Support for left truncated data / time-dependent covariates for Cox regression


#1

Hi there,

I’m interested in using xgboost to do survival analysis with left-truncated data and time-dependent covariates. My understanding is that the current version does not support either, and a quick skim of the built-in Cox regression object
in https://github.com/dmlc/xgboost/blob/master/src/objective/regression_obj.cu seems to confirm this.

For those who are more familiar with the architecture of the program, would it be difficult to add support for left truncated data and time-dependent covariates? Conceptually, I believe that all that would be required is an adjustment of the risk set based on the entry time (left-truncation time) for each data point, and then time-dependent covariates come along for free; other than this, gradients and Hessians should be calculated similarly as currently. Is there an architectural reason that this would be difficult to implement? Maybe xgb doesn’t support passing in a second parameter for left-truncation times (in addition to the single “outcome” variable)?

Any advice should I try to implement this myself?

Thanks


#2

As you said, currently, XGBoost doesn’t support a second parameter. Is there any way to process the preds argument so as to take account of time truncation?


#3

Hi,

I have begun implementing this externally as a custom objective + evaluation function in R, using the ability to add attributes to xgb.dmatrix objects to store pre-calculated risk sets as lookup tables (to eliminate the need to recalculate the risk sets based on truncation times at each objective/evaluation call).
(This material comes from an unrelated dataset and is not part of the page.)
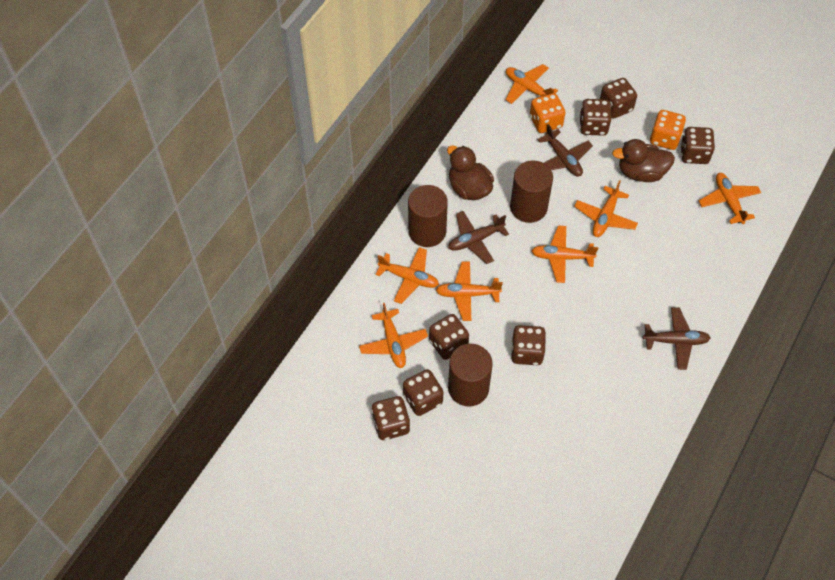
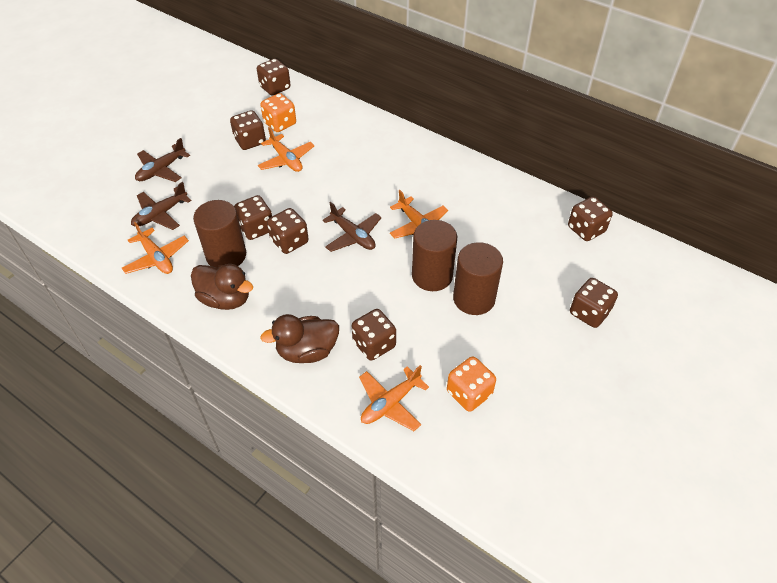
orange plane: 7 -> 4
For using attributes to inform custom objective functions (allowing the effective passing of more parameters), see e.g.https://github.com/dmlc/xgboost/blob/master/R-package/demo/custom_objective.R. This approach seems reasonably efficient though much slower than the non-truncated case because the risk sets are not simply sortable, as in the very efficient way the built-in code handles non-truncated cox regression.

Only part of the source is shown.